GARA
BILBO

Reuniones diarias por un pacto en la concertada antes del paro

Las partes implicadas en el conflicto laboral en la enseñanza concertada acordaron ayer celebrar reuniones diarias hasta el 5 de noviembre, en vísperas de la huelga de un mes aún en vigor, en aras a alcanzar un acuerdo. Las partes conocieron al «facilitador».

La sede del Consejo de Relaciones Laborales (CRL) en Bilbo acogió ayer el encuentro entre sindicatos y patronal de la enseñanza concertada con el «experto en mediación» Iñaki Vargas, que actuará como «facilitador» para desbloquear la situación. Los posteriores encuentros serán ya diarios con todas las partes conjuntamente, sobre las 9.30, con el objetivo de apurar el tiempo «al máximo» para intentar llegar a un consenso antes del inicio de la huelga de un mes prevista para el 7 de noviembre

En el encuentro de ayer, patronales y sindicatos acordaron fijar la figura del mediador, así como asegurar la presencia del Departamento de Educación de Lakua en las reuniones. Concretaron el calendario de reuniones y no incidieron en contenidos, según la viceconsejera de Administración y Servicios de Lakua, Olatz Garamendi.

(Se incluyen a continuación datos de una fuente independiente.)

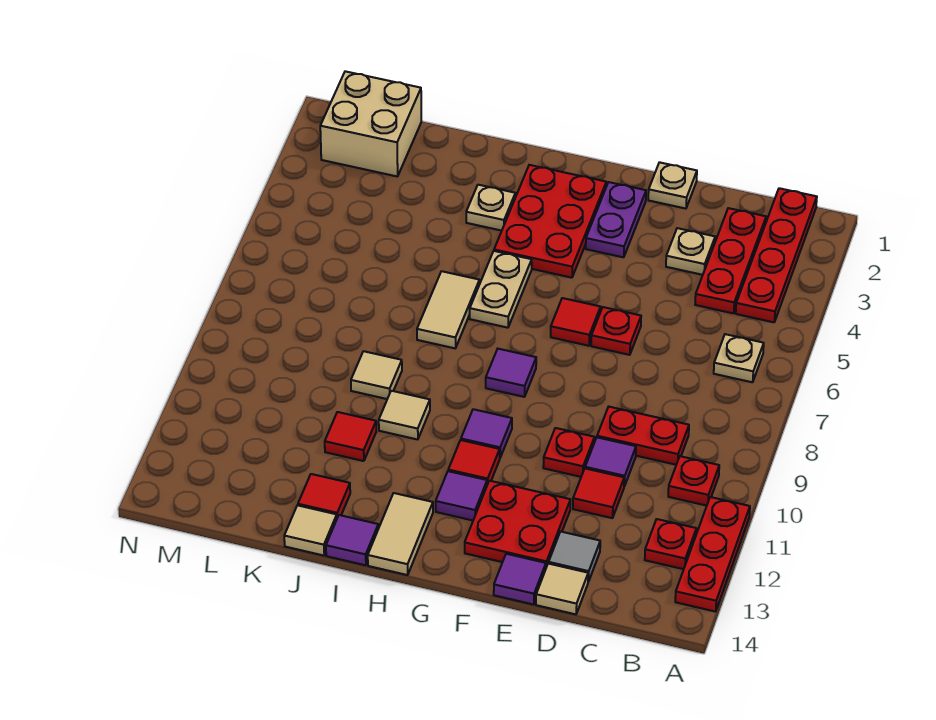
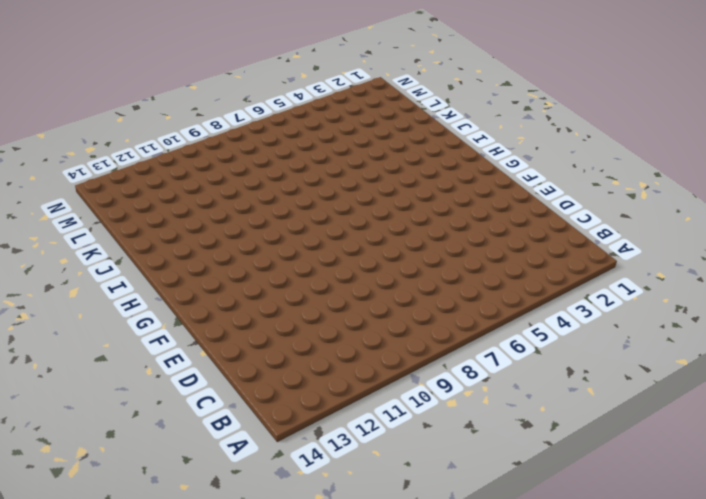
none -> red plate A11:A13 level 1
none -> red plate B1:B4 level 1
none -> tan plate B6 level 1
none -> red plate B10 level 1

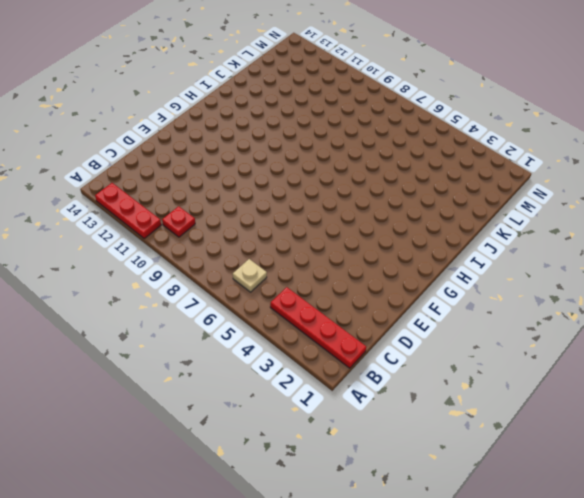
none -> red plate B12 level 1
none -> red plate C2:C4 level 1
none -> red plate C9:D9 level 1
none -> tan plate D3 level 1

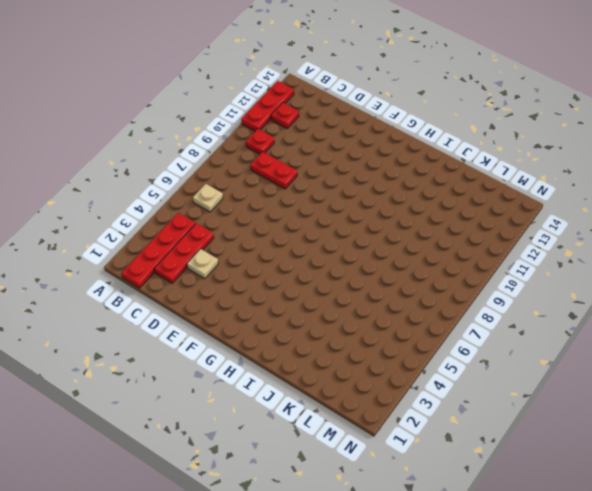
none -> purple tile D10 level 1
none -> red tile D11 level 1
none -> grey tile D13 level 1
none -> tan tile D14 level 1

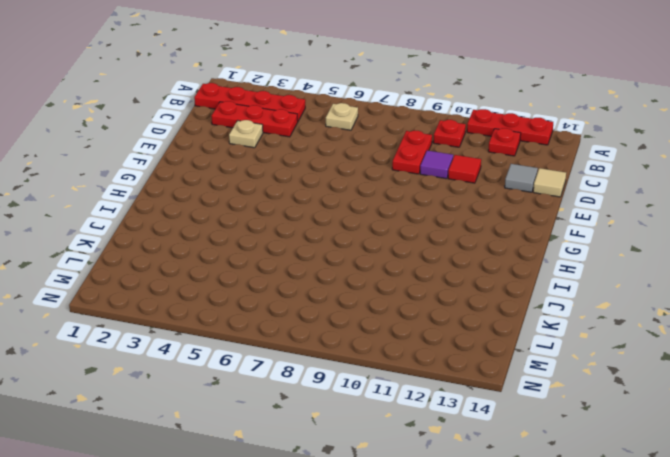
none -> tan plate E1 level 1
none -> red plate E6 level 1
none -> red plate E10 level 1
none -> red plate E12:F13 level 1

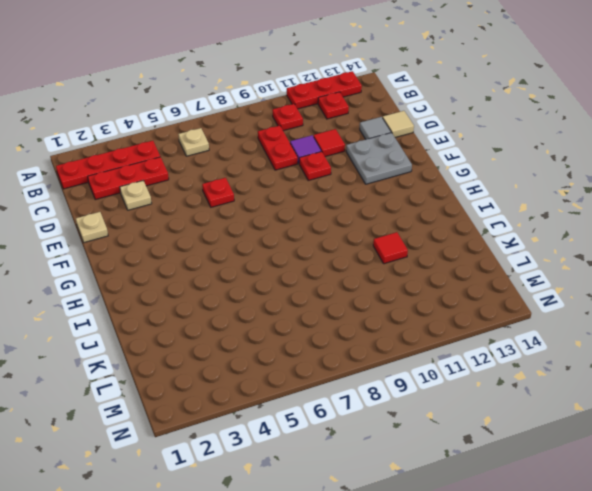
grey plate E12:F13 level 1 -> red plate E12:F13 level 1
none -> purple tile E14 level 1
none -> purple plate F2:F3 level 1
none -> red tile F6 level 1
none -> red plate G2:H4 level 1

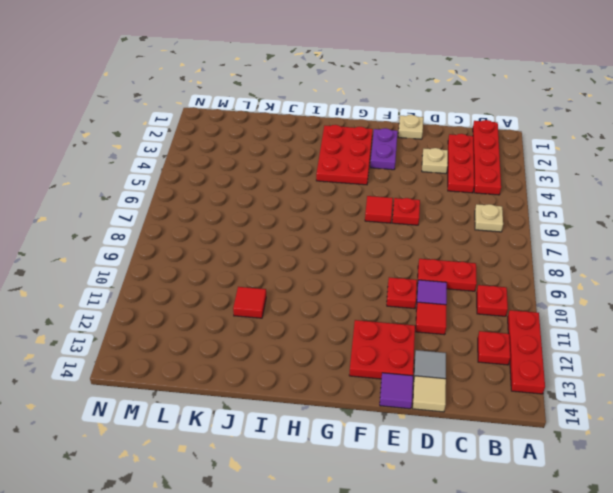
none -> purple tile G8 level 1
none -> purple tile G10 level 1
none -> red tile G11 level 1
none -> purple tile G12 level 1

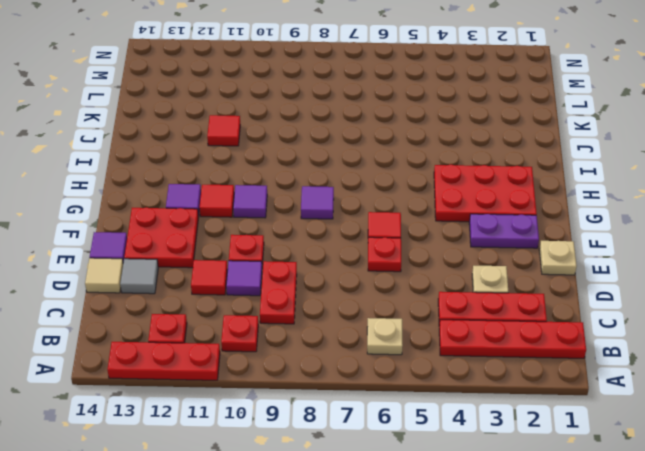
none -> tan plate H5:H6 level 1
none -> tan tile H13:H14 level 1
none -> tan plate I3 level 1
none -> tan tile I6:I7 level 1

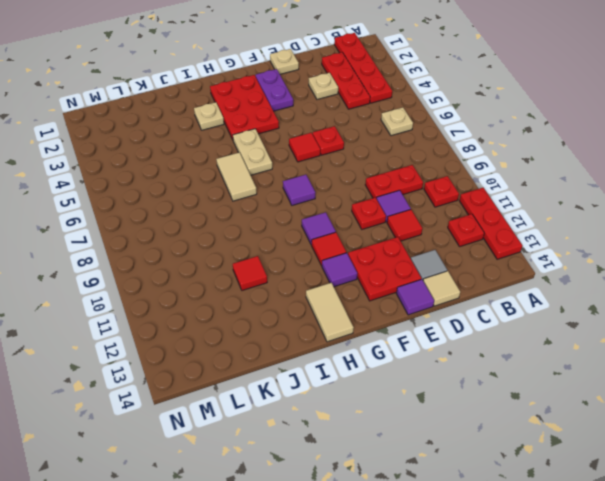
none -> tan tile I10 level 1
none -> purple tile I14 level 1
none -> tan tile J9 level 1
none -> red tile J13 level 1

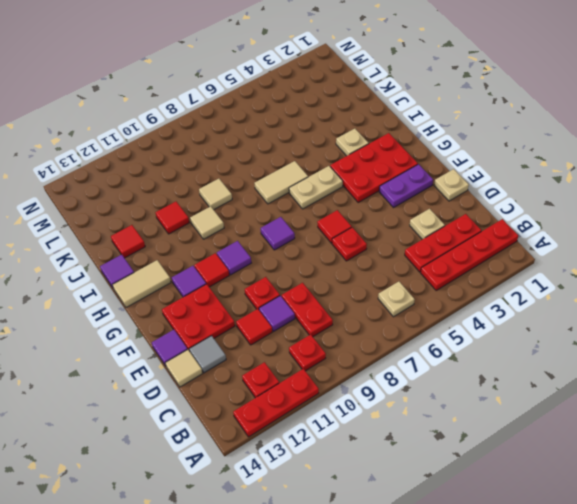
none -> tan tile J14 level 1
none -> tan brick L1:M2 level 1

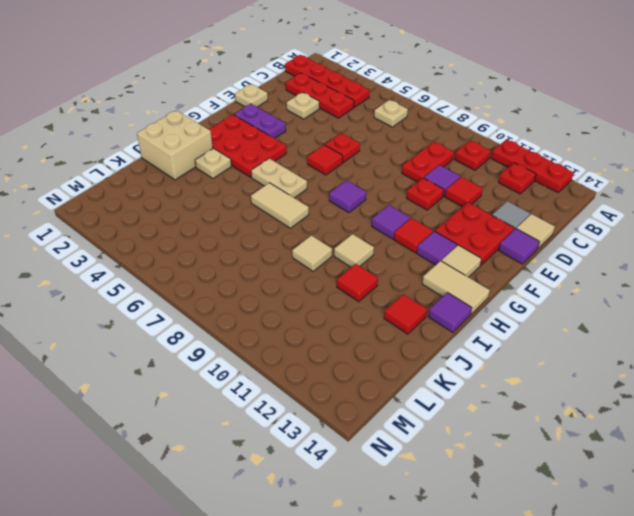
tan tile G13 level 1 -> tan tile J14 level 1
tan brick I1:J2 level 1 -> tan brick L1:M2 level 1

Antes del encuentro, Miren Zubizarreta, responsable de ELA, subrayó que las patronales y el Departamento de Educación tienen que hacer «planteamientos suficientes que puedan llevar a la consecución de acuerdos».

«Mientras tanto, nosotros seguiremos con nuestra dinámica de movilizaciones», añadió, antes de referirse a la manifestación de esta tarde en Bilbo.

El director general de Kristau Eskola, Mikel Ormazabal, emplazó a «dejar al protagonismo» al facilitador y aseguró que «trabajarán a tope» para llegar «a una solución». Indicó que no llevaban planteamientos nuevos a la reunión y que querían explicar al mediador el porqué de la propuesta, algo que, dijo, no han podido hacer.

Elizalde: «Un atraco»

El obispo de Gasteiz, Juan Carlos Elizalde, consideró «un atraco» y un «ajuste de cuentas» el conflicto laboral en la enseñanza concertada, en centros católicos en su mayoría. «Desde luego hay razones oscuras», dijo.

Ormazabal circunscribió a «una opinión personal» las declaraciones, que «ni merece comentar porque es enturbiar la situación o aprovechar alguien para que se enturbie».

Zubizarreta replicó que «lo que es un atraco es que se quiera llevar adelante un servicio educativo a costa de precarizar las condiciones de los trabajadores que llevan diez años sin actualizar sus condiciones».

Subrayó que no saben «lo que cuesta que la gente salga a la huelga y movilizaciones».